Arrancou esta segunda-feira, 14 de abril, no Tribunal de Comarca do Lubango, o julgamento do padre Abraão Tyipa, de 80 anos, e do empresário Baptista Tyiloia, de 53, acusados dos crimes de injúria, difamação e calúnia, no caso relacionado com o projecto Agro-Pecuário Arquidiocesano da Missão Católica do Cuvango, iniciado em 2021.
Abraão Tyipa, professor reformado e actual presidente do Tribunal Interdiocesano, bem como vigário judicial da Arquidiocese do Lubango, e Baptista Tyiloia, respondem ao processo n.º 0625/2023, sendo a juíza da causa Violeta Tyiteta Prata.
A queixa foi formalizada pela própria Arquidiocese, que os acusa de fazerem alegações difamatórias contra o arcebispo Dom Gabriel Mbilingi e outros membros do clero.

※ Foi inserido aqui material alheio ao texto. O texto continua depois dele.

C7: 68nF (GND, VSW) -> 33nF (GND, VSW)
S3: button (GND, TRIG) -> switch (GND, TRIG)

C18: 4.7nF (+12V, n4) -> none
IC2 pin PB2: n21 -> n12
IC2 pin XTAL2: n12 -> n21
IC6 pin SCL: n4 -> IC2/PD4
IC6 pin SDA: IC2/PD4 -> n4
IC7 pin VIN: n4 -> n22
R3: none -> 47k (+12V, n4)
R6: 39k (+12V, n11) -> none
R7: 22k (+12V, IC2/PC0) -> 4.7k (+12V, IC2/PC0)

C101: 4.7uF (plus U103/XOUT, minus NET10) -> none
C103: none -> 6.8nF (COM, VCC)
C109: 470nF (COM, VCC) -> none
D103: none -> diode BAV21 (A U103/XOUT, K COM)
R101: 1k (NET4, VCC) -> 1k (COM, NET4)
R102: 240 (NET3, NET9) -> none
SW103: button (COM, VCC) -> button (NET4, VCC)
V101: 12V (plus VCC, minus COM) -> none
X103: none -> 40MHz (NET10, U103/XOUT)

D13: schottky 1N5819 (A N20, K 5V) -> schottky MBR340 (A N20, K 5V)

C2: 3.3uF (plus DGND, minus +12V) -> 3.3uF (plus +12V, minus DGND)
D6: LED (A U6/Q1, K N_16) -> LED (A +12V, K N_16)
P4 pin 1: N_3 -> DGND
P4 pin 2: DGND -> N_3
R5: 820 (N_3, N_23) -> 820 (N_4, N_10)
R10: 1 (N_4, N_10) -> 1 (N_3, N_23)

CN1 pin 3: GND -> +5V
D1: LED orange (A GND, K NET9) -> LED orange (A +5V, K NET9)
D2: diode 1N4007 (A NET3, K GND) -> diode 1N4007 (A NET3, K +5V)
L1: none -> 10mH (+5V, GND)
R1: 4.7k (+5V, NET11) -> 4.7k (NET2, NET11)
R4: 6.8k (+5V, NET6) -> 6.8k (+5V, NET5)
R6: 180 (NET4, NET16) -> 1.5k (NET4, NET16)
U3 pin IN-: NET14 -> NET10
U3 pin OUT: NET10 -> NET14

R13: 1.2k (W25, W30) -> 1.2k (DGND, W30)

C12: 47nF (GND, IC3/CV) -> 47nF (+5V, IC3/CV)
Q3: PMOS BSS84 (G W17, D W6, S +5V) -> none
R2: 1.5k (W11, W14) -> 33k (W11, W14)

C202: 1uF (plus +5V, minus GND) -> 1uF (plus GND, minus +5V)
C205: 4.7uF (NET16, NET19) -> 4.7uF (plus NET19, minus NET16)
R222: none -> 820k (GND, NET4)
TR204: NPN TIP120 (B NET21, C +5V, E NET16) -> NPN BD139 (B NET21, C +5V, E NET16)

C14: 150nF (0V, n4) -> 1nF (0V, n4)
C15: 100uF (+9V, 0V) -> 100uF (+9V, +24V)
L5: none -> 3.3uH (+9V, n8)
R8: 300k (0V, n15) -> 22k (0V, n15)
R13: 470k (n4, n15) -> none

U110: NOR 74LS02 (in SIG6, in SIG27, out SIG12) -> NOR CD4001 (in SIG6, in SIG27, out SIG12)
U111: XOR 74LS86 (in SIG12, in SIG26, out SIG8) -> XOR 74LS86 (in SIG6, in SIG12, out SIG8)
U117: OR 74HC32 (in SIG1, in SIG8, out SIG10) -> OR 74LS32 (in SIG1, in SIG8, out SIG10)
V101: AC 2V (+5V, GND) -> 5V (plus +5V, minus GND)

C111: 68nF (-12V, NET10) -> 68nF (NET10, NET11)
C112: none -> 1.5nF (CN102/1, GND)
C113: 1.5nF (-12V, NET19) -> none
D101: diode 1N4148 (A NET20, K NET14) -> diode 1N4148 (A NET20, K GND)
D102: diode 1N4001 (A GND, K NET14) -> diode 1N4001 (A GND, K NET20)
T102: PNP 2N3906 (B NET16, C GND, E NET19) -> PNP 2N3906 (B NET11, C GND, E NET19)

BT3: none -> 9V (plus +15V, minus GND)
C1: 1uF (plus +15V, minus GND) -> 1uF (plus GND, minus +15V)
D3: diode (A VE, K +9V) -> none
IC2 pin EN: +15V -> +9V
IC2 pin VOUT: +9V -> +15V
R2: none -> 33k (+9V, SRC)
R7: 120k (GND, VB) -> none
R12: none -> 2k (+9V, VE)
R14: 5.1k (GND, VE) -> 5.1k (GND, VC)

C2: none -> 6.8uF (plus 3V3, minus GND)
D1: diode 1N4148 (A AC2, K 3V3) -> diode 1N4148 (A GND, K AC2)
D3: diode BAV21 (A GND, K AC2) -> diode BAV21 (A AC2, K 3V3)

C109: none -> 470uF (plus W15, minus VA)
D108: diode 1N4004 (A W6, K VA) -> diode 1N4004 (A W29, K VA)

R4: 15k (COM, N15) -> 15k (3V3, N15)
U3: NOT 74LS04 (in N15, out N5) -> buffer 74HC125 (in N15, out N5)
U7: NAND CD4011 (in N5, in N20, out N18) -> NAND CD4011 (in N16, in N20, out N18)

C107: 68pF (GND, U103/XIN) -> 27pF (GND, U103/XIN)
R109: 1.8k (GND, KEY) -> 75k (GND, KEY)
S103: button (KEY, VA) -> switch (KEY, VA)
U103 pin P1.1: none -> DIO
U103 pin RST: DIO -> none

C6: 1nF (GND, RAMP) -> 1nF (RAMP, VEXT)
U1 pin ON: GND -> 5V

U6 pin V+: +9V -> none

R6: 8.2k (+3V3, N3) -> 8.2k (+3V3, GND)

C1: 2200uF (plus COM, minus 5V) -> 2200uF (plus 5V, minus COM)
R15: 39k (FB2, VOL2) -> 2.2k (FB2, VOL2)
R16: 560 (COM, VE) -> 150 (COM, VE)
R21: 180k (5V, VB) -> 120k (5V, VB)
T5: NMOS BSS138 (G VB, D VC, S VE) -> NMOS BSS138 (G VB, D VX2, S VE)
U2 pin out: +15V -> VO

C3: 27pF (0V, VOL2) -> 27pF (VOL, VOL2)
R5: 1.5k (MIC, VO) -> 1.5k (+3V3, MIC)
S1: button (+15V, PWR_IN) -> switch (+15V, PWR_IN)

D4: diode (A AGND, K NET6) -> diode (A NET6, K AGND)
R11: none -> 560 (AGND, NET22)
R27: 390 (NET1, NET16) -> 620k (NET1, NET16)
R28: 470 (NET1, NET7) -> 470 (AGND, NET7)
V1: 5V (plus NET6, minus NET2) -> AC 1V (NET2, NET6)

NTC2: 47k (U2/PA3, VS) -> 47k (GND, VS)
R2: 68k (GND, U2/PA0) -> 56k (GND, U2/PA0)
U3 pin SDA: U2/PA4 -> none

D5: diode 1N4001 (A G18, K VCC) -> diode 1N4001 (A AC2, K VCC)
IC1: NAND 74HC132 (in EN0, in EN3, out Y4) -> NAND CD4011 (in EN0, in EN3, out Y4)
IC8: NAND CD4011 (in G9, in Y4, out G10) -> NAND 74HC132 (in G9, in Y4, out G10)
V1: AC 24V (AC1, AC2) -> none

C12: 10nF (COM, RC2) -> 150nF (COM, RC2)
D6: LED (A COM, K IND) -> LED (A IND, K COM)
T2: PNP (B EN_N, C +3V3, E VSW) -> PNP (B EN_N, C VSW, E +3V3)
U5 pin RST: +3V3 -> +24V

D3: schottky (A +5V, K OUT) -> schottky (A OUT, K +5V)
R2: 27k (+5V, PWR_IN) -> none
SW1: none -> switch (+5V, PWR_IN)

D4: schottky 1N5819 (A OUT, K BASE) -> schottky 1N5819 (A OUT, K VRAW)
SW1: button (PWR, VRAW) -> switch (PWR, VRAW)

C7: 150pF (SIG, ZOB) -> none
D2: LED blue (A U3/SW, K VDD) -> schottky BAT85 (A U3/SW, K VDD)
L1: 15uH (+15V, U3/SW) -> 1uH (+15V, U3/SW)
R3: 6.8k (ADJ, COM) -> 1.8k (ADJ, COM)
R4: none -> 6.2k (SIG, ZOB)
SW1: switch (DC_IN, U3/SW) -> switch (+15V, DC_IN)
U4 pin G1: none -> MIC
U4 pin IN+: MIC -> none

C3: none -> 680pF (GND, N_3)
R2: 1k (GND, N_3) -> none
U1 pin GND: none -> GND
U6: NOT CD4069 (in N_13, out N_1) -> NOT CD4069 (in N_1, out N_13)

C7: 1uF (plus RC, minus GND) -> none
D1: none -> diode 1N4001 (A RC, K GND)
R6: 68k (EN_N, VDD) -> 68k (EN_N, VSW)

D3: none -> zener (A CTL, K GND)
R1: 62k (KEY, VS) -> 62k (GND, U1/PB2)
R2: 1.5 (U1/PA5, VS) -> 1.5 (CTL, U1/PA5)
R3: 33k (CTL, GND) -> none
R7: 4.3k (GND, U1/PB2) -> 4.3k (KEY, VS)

Em causa estão declarações públicas dos arguidos, feitas em redes sociais, órgãos de comunicação social e instâncias judiciais e eclesiásticas, nas quais acusam a Arquidiocese de sabotar o referido projecto agrícola e de desviar bens da iniciativa para fins pessoais.
O projecto, com uma duração prevista de 30 anos, foi lançado com o propósito de combater a fome e a pobreza na região, tendo sido anunciado que empregaria até cinco mil jovens.
No entanto, foi abruptamente interrompido em Novembro de 2022, após um alegado assalto em que vários equipamentos foram levados. Os arguidos apontam o dedo a membros da própria igreja como autores do acto.
Durante a sessão de julgamento, iniciada com o interrogatório aos réus, foi recordado que Baptista Tyiloia chegou a ser detido no âmbito do mesmo caso, acusado de burla qualificada, após denúncias de estagiários que afirmam ter pago valores monetários para garantir a sua integração no projecto.
O caso promete levantar novos contornos no seio da Igreja Católica na província, ao envolver figuras de alto perfil religioso e empresarial, e poderá marcar um precedente inédito nas relações entre leigos e a hierarquia eclesiástica.